Thank you all ! I'm now getting pm,s on facebook insulting my mum by peeps thinking they ate venomous :whip: bad times


----------



## blood and guts (May 30, 2007)

a simple google serch shows there not a threat, who the hell are these people!!!!


----------



## dominicrobed (Jul 2, 2008)

blood and guts said:


> a simple google serch shows there not a threat, who the hell are these people!!!!


Misinformed ones. Boa gives it away I thought


----------



## dominicrobed (Jul 2, 2008)

blood and guts said:


> a simple google serch shows there not a threat, who the hell are these people!!!!

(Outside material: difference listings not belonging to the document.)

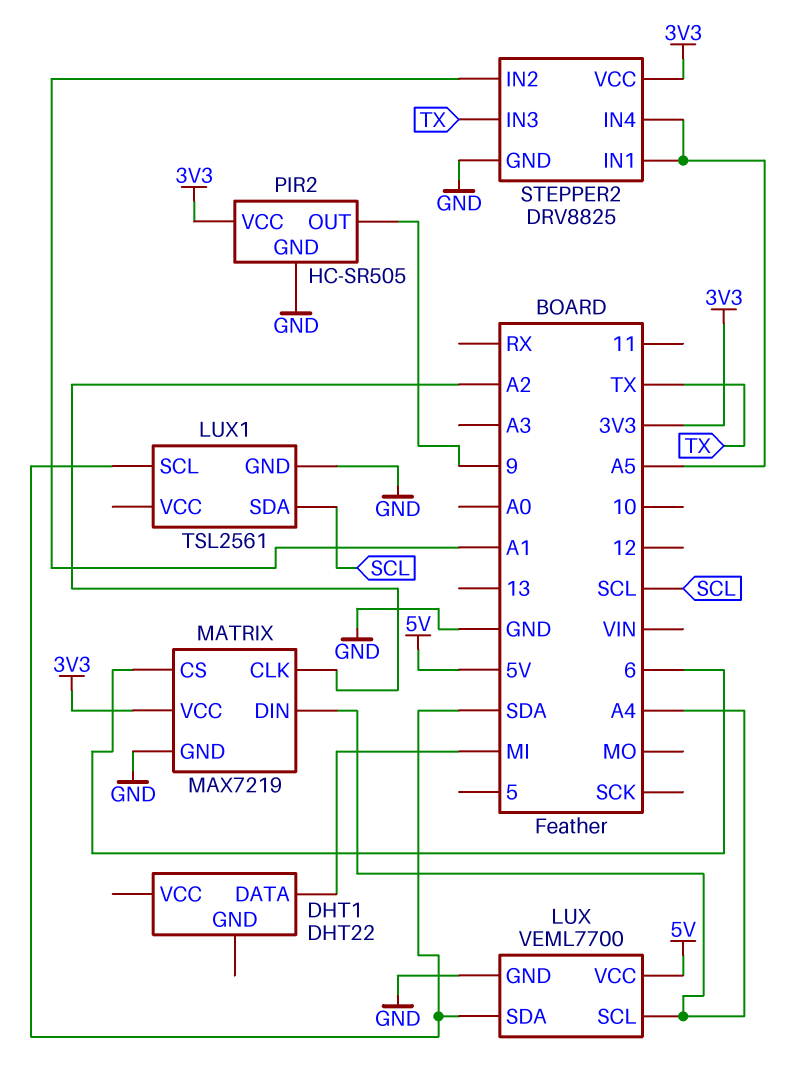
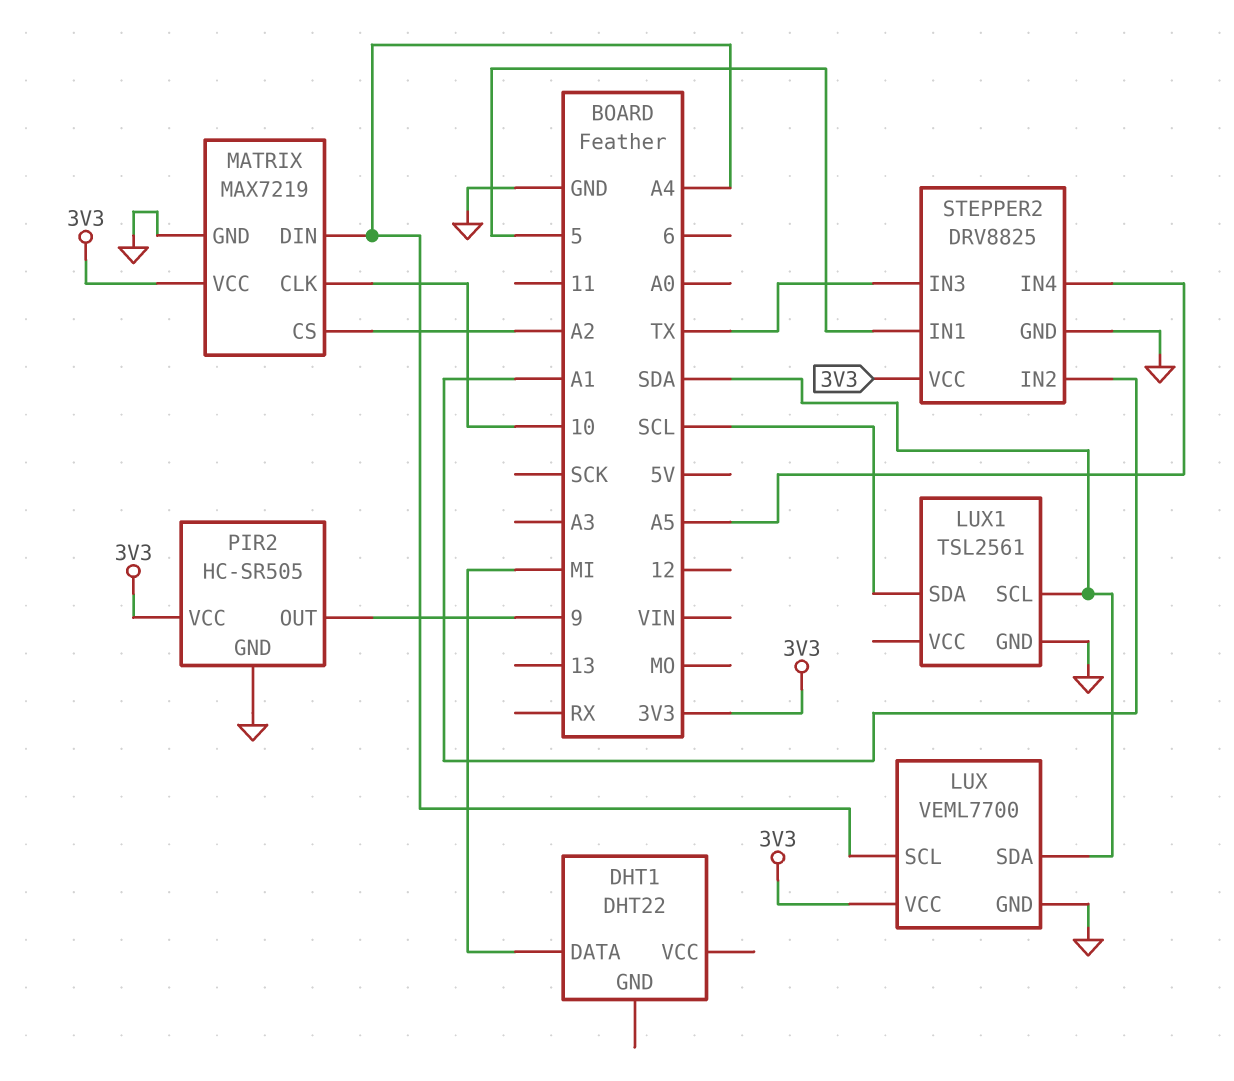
LUX pin VCC: 5V -> 3V3
MATRIX pin CLK: A2 -> 10
MATRIX pin CS: 6 -> A2
STEPPER2 pin IN1: A5 -> 5

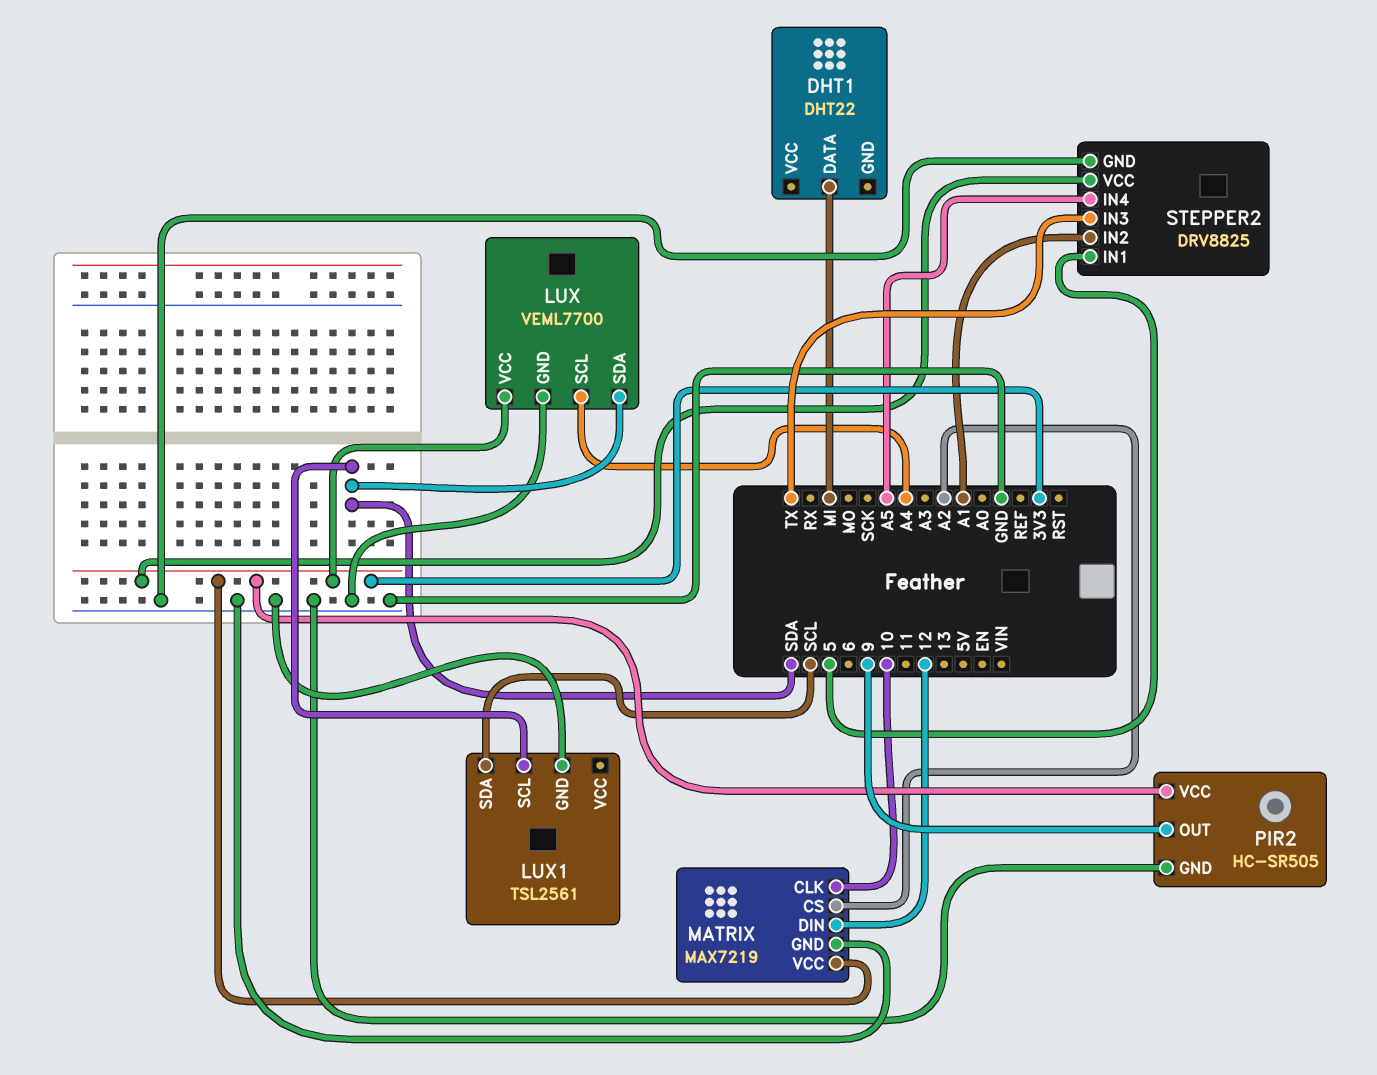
MATRIX pin DIN: A4 -> 12

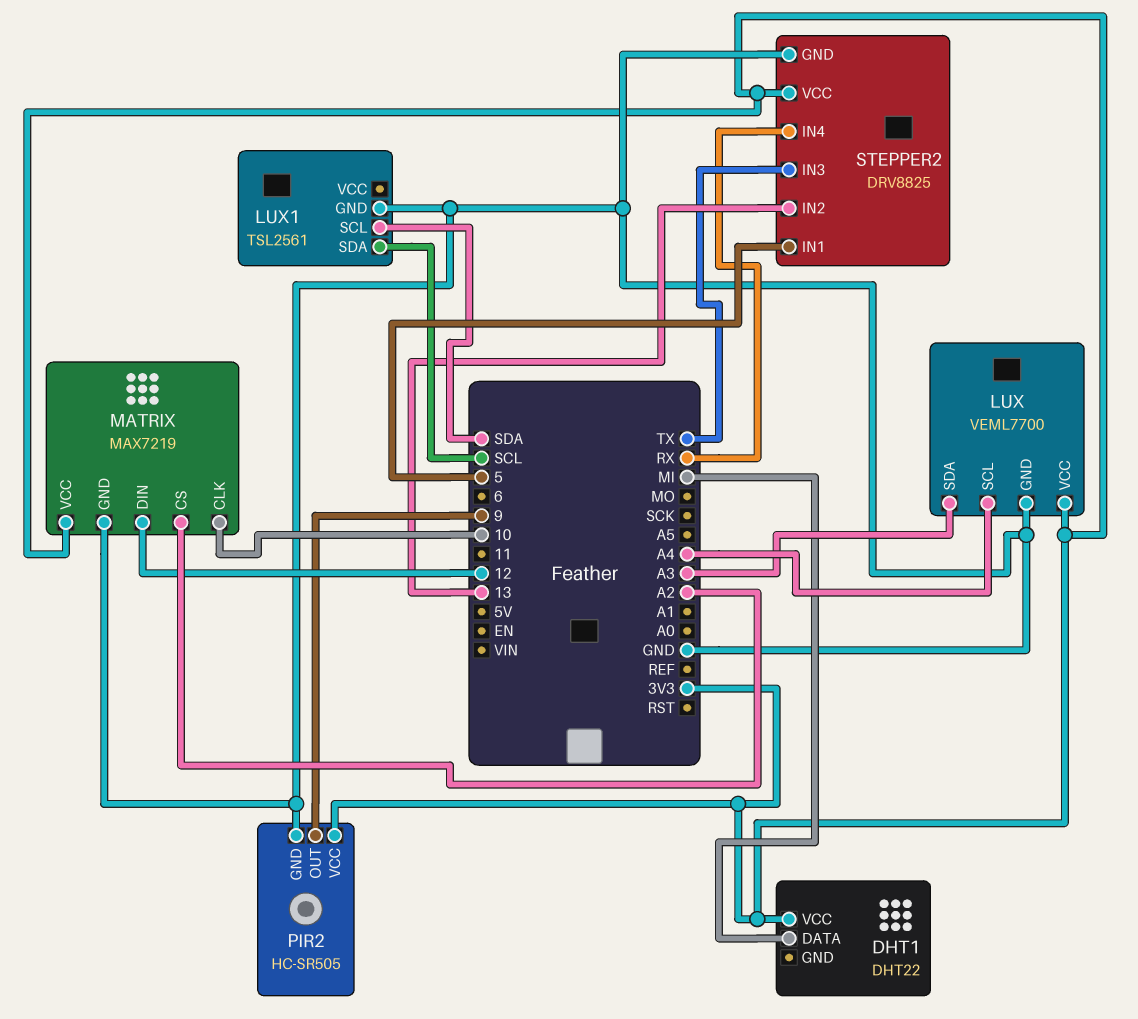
DHT1 pin VCC: none -> 3V3
LUX pin SDA: SDA -> A3
STEPPER2 pin IN2: A1 -> 13
STEPPER2 pin IN4: A5 -> RX

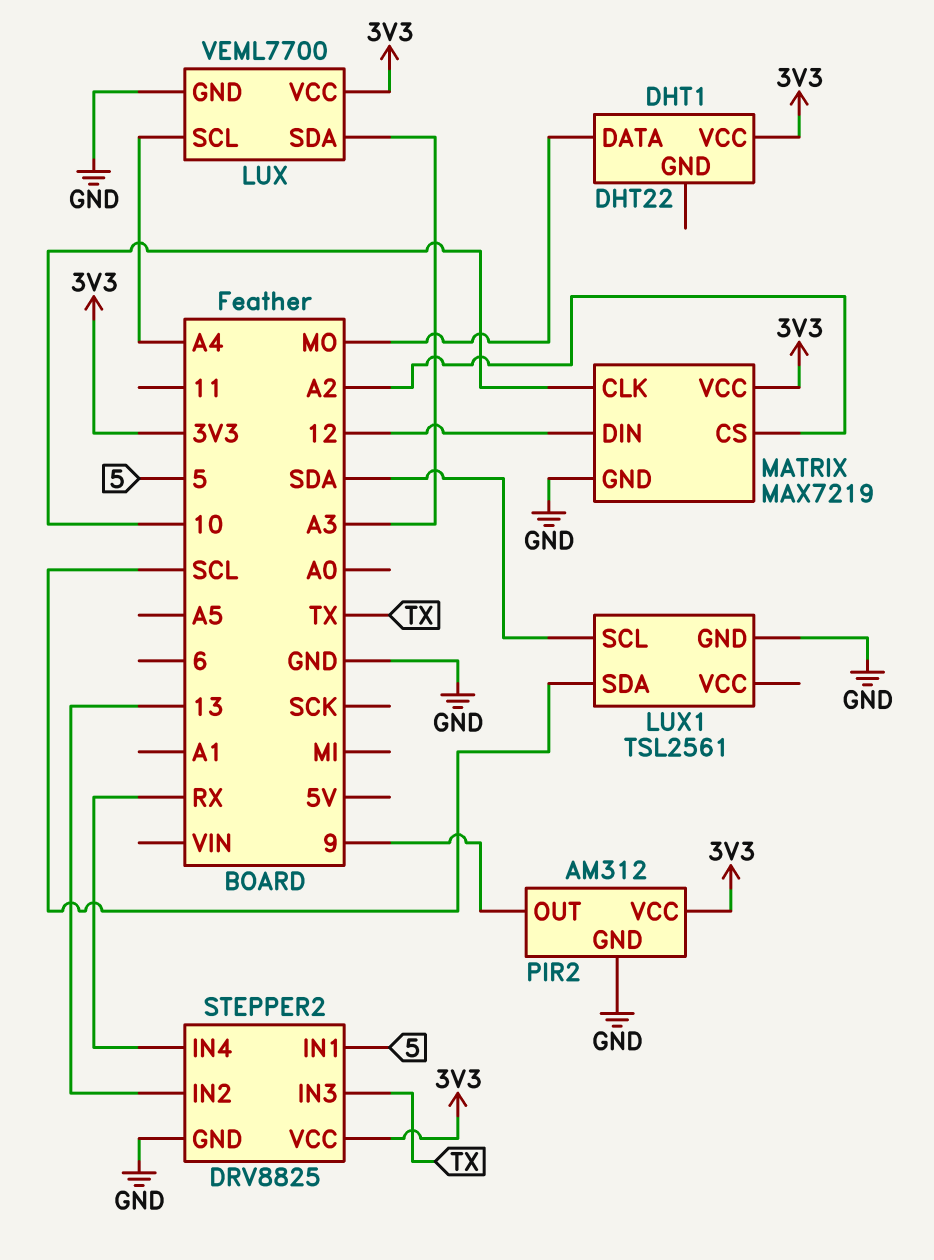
DHT1 pin DATA: MI -> MO
PIR2: HC-SR505 -> AM312

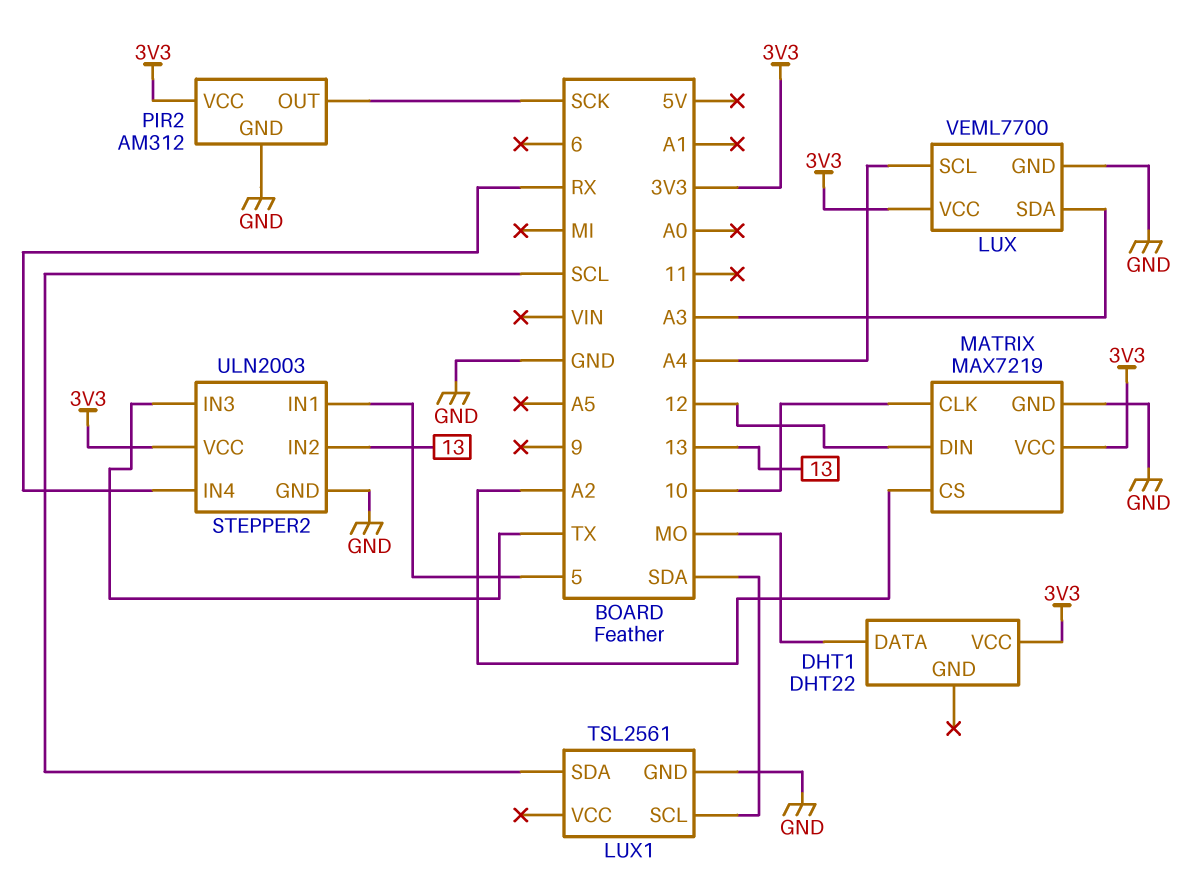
PIR2 pin OUT: 9 -> SCK
STEPPER2: DRV8825 -> ULN2003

I even said I was bittern by one and they all said to go to hospital lol and they were not joking


----------



## DogMan84 (Dec 16, 2011)

Yeah they have venom,same as False water Cobras are real cobras :lol2:


----------



## Amy2310 (Feb 28, 2011)

dominicrobed said:


> I even said I was bittern by one and they all said to go to hospital lol and they were not joking


I'd be in hospital ten times over, in fact I may even be dead the amount of time mine have had me. :lol2:

To a non snake person, the viper part can be mis leading I guess.


----------



## rmy (Jun 13, 2010)

we have 4 of these in the shop. THEY ARE NOT VENOMOUS NOR POISONOUS NOR ANYTHING ELSE!
As previously said the viper bit refers to the shape of the head


----------



## nsn89 (Jun 11, 2011)

Are Crocodile Skinks, Crocodiles? Pretty sure they are...


----------



## Berber King (Dec 29, 2007)

Lol,i beleive the shopkeeper in question was thrown out of the fb group for informing their internet expert that boas are not rear-fanged venomous snakes...:lol2:


----------



## dominicrobed (Jul 2, 2008)

Berber King said:


> Lol,i beleive the shopkeeper in question was thrown out of the fb group for informing their internet expert that boas are not rear-fanged venomous snakes...:lol2:


I was banned from that group too ! They all think they know it all. I know I don't but I am willing to listen to other people and learn. They were not and it not good for our hobby. 
One guy even sent me a pm to take the viper boa from me as he thought as it had bitten me I did not want it lol.
If o want a laught join and see if they believe you ?


----------



## blood and guts (May 30, 2007)

could some one please pm me the link to this group?


----------



## NickBenger (Nov 18, 2010)

dominicrobed said:


> I was banned from that group too ! They all think they know it all. I know I don't but I am willing to listen to other people and learn. They were not and it not good for our hobby.
> One guy even sent me a pm to take the viper boa from me as he thought as it had bitten me I did not want it lol.
> If o want a laught join and see if they believe you ?





Berber King said:


> Lol,i beleive the shopkeeper in question was thrown out of the fb group for informing their internet expert that boas are not rear-fanged venomous snakes...:lol2:


I was thrown out of a Reptile Group on Facebook for saying you could put woodlice in snake vivariums.. The creator of the group told me that I was wrong and an idiot, he said that woodlice would eat the snake :lol2:


----------



## BenjaminBoaz (Jan 6, 2006)

ArmyBoy said:


> No, they're not venomous...


:2thumb:


----------